As always, the questions piled higher than the bodies. Why is pathologist Dr. Fleur (Annette Badland) always so cheerful?

Could Janine Duvitski (as clairvoyant author Hattie Bainbridge) raise the bar for overacting even higher? And why was Holly Willoughby feralting some beavers?

The answers to all those questions? It does not matter!

The first episode of Midsomer aired in March 1997, when the Spice Girls were #1 and the first book about a particular young wizard would soon become a bestseller.

And during the intervening years, whenever Britain’s busiest killing fields reappeared on our screens, it suddenly felt like all was right with the world.

If you haven’t been pampered in a while, dip your toes in television’s hottest carnage.

In The Woman In The Wall (Sunday, 9pm, BBC1), Lorna is haunted by her past: as a pregnant teenager she was forced into one of Ireland's notorious convent-run Magdalene Laundries

In The Woman In The Wall (Sunday, 9pm, BBC1), Lorna is haunted by her past: as a pregnant teenager she was forced into one of Ireland’s notorious convent-run Magdalene Laundries

In The woman in the wall (Sunday, 9pm, BBC1), Lorna is haunted by her past: as a pregnant teenager she was forced into one of Ireland’s notorious monastic-run Magdalene Laundries.
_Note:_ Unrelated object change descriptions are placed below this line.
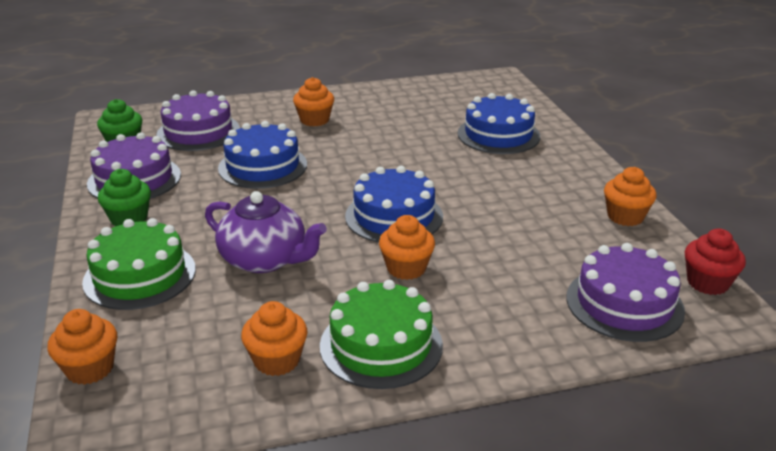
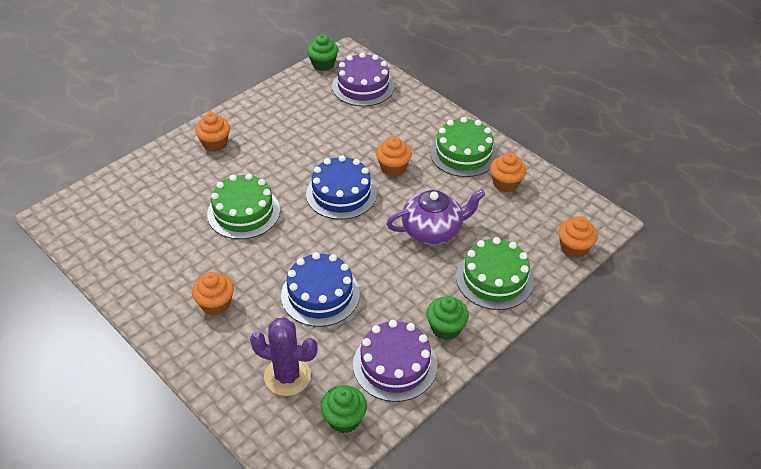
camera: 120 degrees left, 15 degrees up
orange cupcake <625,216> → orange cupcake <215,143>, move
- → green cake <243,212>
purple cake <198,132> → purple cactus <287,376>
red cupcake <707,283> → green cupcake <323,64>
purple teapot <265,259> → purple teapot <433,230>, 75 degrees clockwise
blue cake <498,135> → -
In the present, Lorna (Ruth Wilson) is approached by someone who says she has news about her baby.

But by the time I got to the part where Lorna, after finding a woman’s body in her house, hides it behind her living room wall, it all felt a little Banshees Of Inisherin without the wry laugh (or ass). ).

I realized I wasn’t in the mood for stories (no matter how good) about babies born to traumatized mothers.

A grounding influence

In At Home With The Furys (Netflix), Tyson Fury's wife Paris brings her husband down to earth when he speculates about buying Blackpool airport

In At Home With The Furys (Netflix), Tyson Fury’s wife Paris brings her husband down to earth when he speculates about buying Blackpool airport

“Maybe I’ll buy Blackpool airport,” Tyson Fury tells his wife Paris. ‘You’re not buying Blackpool airport!’ ‘Why not?’ “Because you don’t need an airport!” Reasonable!

The boxing champ could probably afford one, but Paris is clearly used to the bipolar highs and lows of the self-proclaimed Gypsy King, as seen in the dazzlingly entertaining At Home With The Furys (Netflix).

It’s a show that proves the old adage that behind every great man is a great woman turning the plates… with her curling iron on standby.